Did you know that platforms such as Google Play, the App Store, and Steam make 30% of whatever game developers earn from sales of apps? This isn’t limited to only the sale of the app itself, but extends to 30% of revenue earned from in-app purchases as well! Needles to say, that’s a lot of money game developers are shelling out to the companies behind these platforms. Many feel that this cut is excessive, and now, a new Estonian startup is coming together to provide developers a fairer, more affordable platform to upload their games onto – “Ultra.”

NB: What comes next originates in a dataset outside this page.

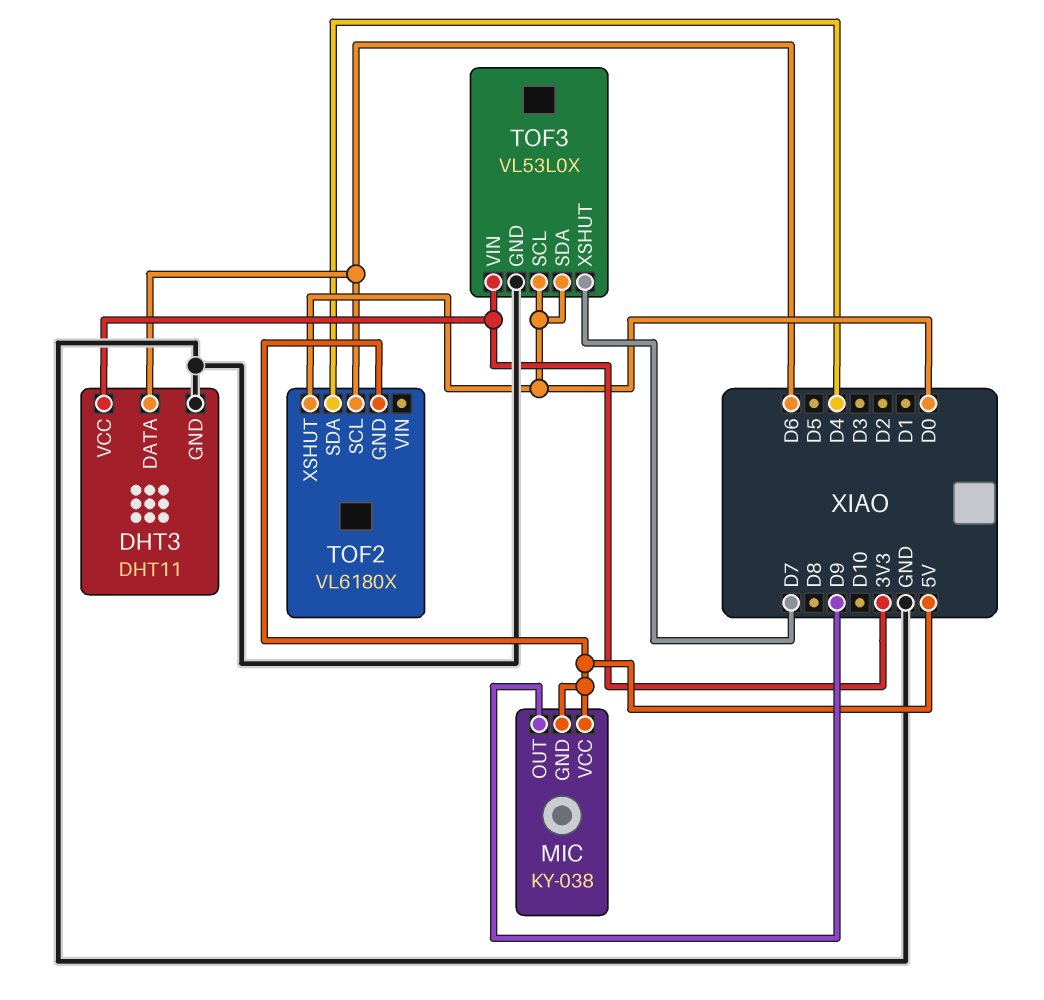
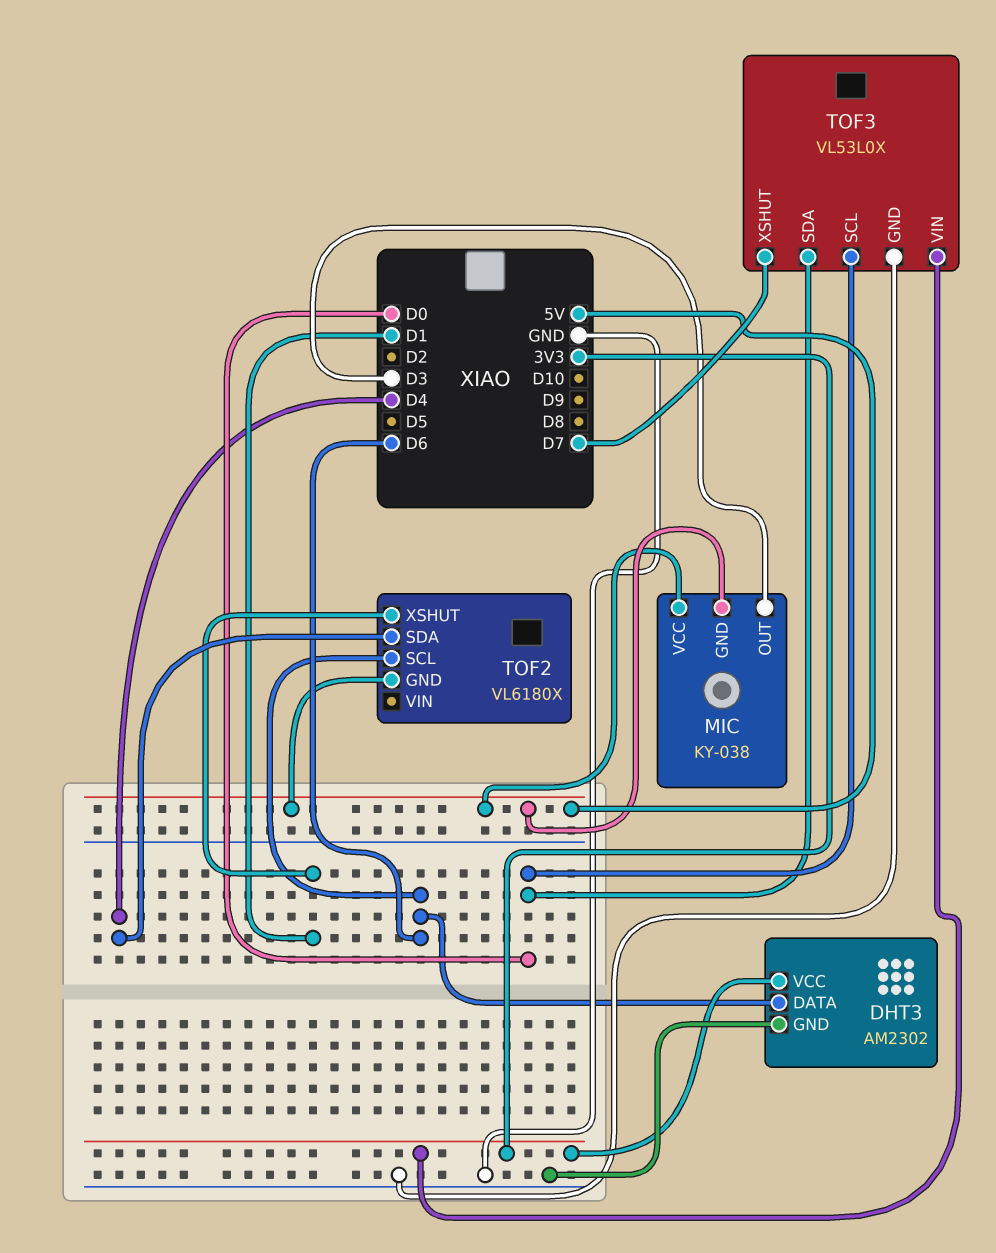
DHT3: DHT11 -> AM2302
MIC pin OUT: D9 -> D3
TOF2 pin XSHUT: D0 -> D1

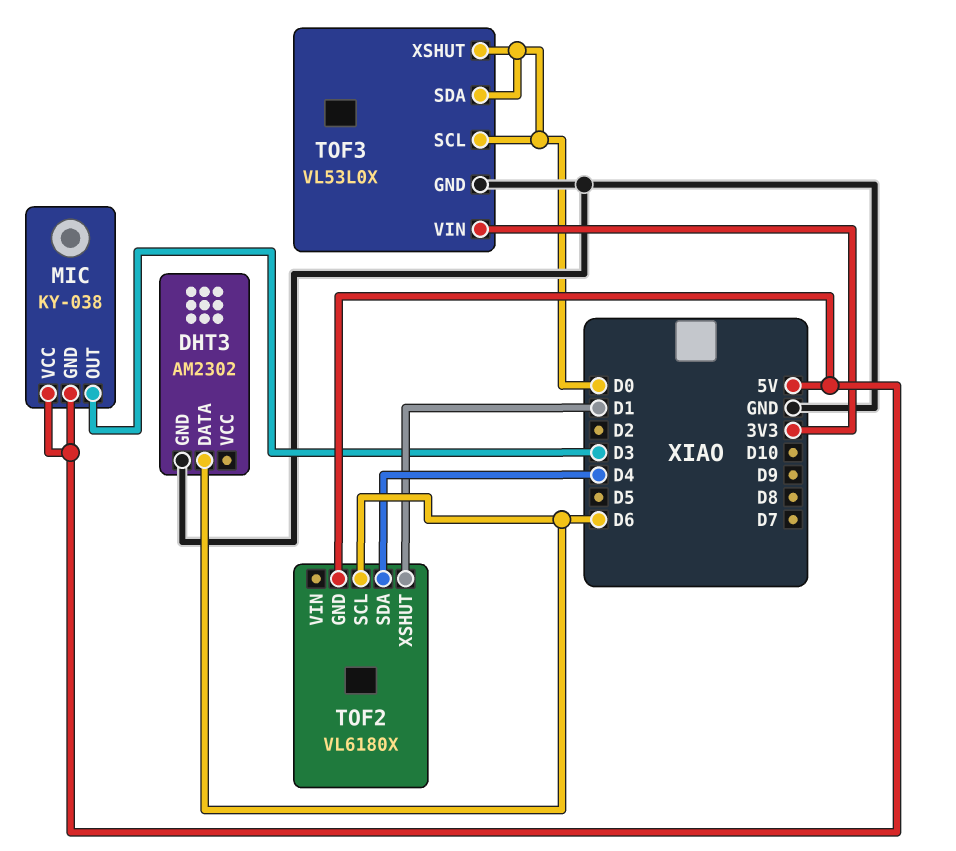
DHT3 pin VCC: 3V3 -> none
TOF3 pin XSHUT: D7 -> D0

Regarding the over-the-top fees for using Google Play, the App Store, and Steam, Ultra co-CEO Nicolas Gilot has stated that “There’s no reason why such a big fee should be taken. The business model is totally viable without that.” Ultra aims to prove this statement by charging only a 15% fee – literally half of the industry standard.
When it comes to platforms that provide game developers access to a large customer pool, the number is rather limited. Given this to be the case, Google, Apple, and Valve seem to believe they can charge whatever they want to charge developers hoping to leverage their massive pool of customers. Big game companies are already starting to fight back against these extortive rates. Just last month, Epic Games announced that the Android version of Fortnite would not be downloadable through Google Play, and instead gamers would have to download it directly from their website.
The challenge for Ultra is incentivizing users to download games through their platform in order to grow a solid user base. Given the nature of mobile apps, this might actually be a lot simpler than the apparent strength of its competition might lead you to believe. Developers already want to upload onto the platform simply due to the lower fees. In order to help push users to downloading the game through Ultra as opposed to one of its bigger competitor platforms, game developers could simply offer extra in-game perks to those users. How many gamers wouldn’t sign up for the platform to download a game if that meant they could earn a big in-game currency bonus? It’s a no-brainer – free to play players know that in-game currency is hard to come by and thus seize every opportunity to acquire a bit more.
Ultimately, the problem with Ultra might just be that its sole selling point against its competition is price. If they prove to be successful, it might just be a matter of time before a new competitor arises seeking to undercut them as well, pushing the industry into a price war in the mud where no one emerges a winner.